The program of radical economic turn to be carried out by a new and reputable government comprises following essential elements. In a relatively short period of time the relations with the International Monetary Fund will be resolved together with the issue of succession with the former Yugoslav republics. This would enable the influx of foreign capital and strengthen the foreign currency reforms of the country. The dinar will become convertible. Everybody will be in the position to buy and sell foreign currency in banks and exchange offices by unlimited amounts. The stabilization of the foreign exchange rate of the dinar will be followed by an internal and foreign economic liberalization reflected in the elimination of monopoly, lifting of all import and export quotas, development of healthy competition and free entrepreneurship initiatives. Economic regulations and legislation will be simple, good, stable and equal for all - domestic and foreign investors. Such an economic environment will result in the creation of confidence in the government and shall enable the repayment of debts to the foreign currency savings depositors. The process of privatization will be entered, which will be rapid, obligatory, comprehensive and socially acceptable.

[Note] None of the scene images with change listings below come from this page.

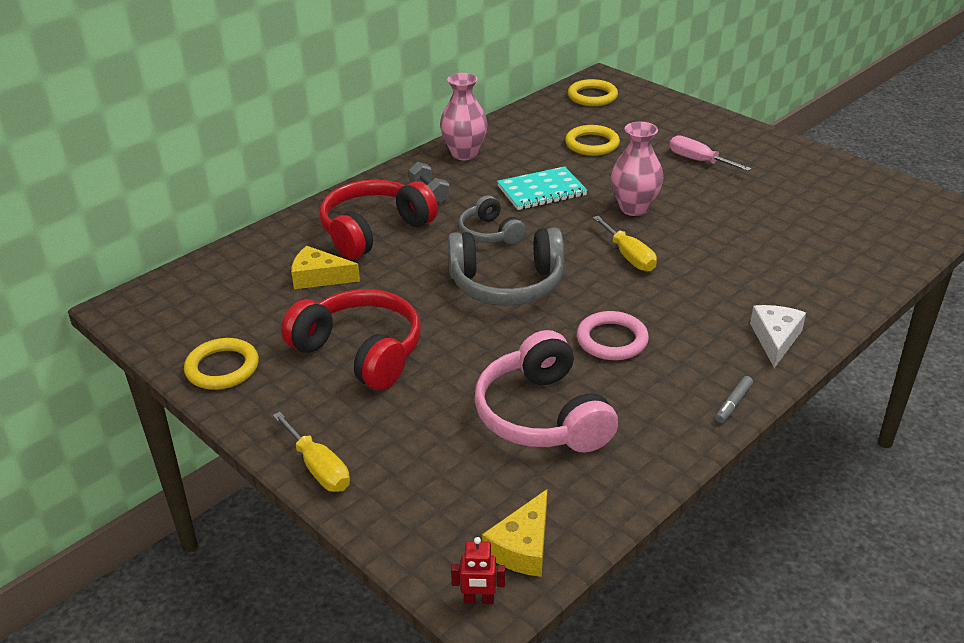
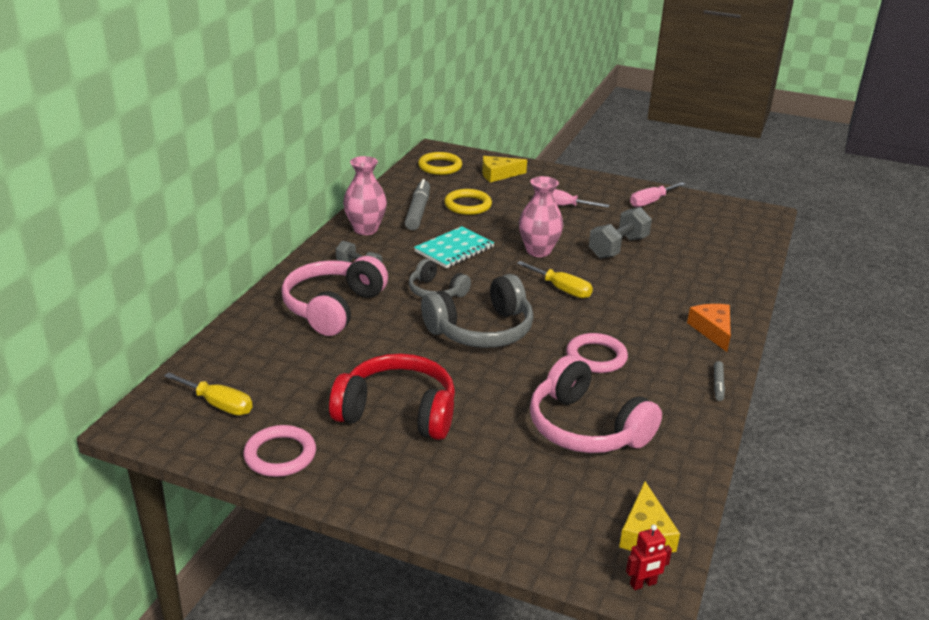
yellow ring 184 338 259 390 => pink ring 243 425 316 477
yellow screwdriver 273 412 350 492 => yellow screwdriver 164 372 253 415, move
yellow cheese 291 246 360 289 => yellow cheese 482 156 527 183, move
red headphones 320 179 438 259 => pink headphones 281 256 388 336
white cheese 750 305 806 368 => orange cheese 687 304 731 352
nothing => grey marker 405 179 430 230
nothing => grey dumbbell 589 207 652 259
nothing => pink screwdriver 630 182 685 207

A fundamental reform of the banking system will be carried out, while strict financial discipline will be introduced and all possibilities for a forced and politically motivated direction of loans removed. The National Bank of Yugoslavia will become a fully independent monetary institution, out of reach of the executive authorities and everyday politics. The commercial banks will become consolidated, which will lead to a minimum fiscal burden of the state and will enable the development of new banks. The development of financial markets will be promoted. The rehabilitation of the banking sector will enable an efficient restructuring of present and the development of new companies.

The structure of public expenditures must be drastically recomposed and their part in the gross national product must be reduced. This will enable the reduction of taxes. Low taxes will stimulate the growth of employment and production. Stable taxes will enable long term business planning and long term investments. Predictable taxes will attract domestic and foreign capital. Non- inflationary financing of the public finances deficit could be realized through the establishment and realization of the public debt policy.

The reform must create expenses and denials. However, the burden of its realization shall not be placed on the shoulders of those who can carry the least. The new government will give its special consideration to the resolution of the unemployment problems, improvement of the education and health systems, as well as the fight against poverty. The presently insolvent pension plan must be reformed. The final aim of the application of the new economic program will be the creation of an efficient economy, capable of increasing the living standard of the population and the social welfare in the long run.

The realization of this new economic program, the details of which we will present to the public at the beginning of next week, will demand hard work, tremendous energy and the engagement of the most creative experts in our country. Hoping that this program will serve as a basis for reaching a wide professional, political and social consensus on the need of a radical economic reform in Serbia and FR Yugoslavia, we are presenting it to the public for elaboration and adoption.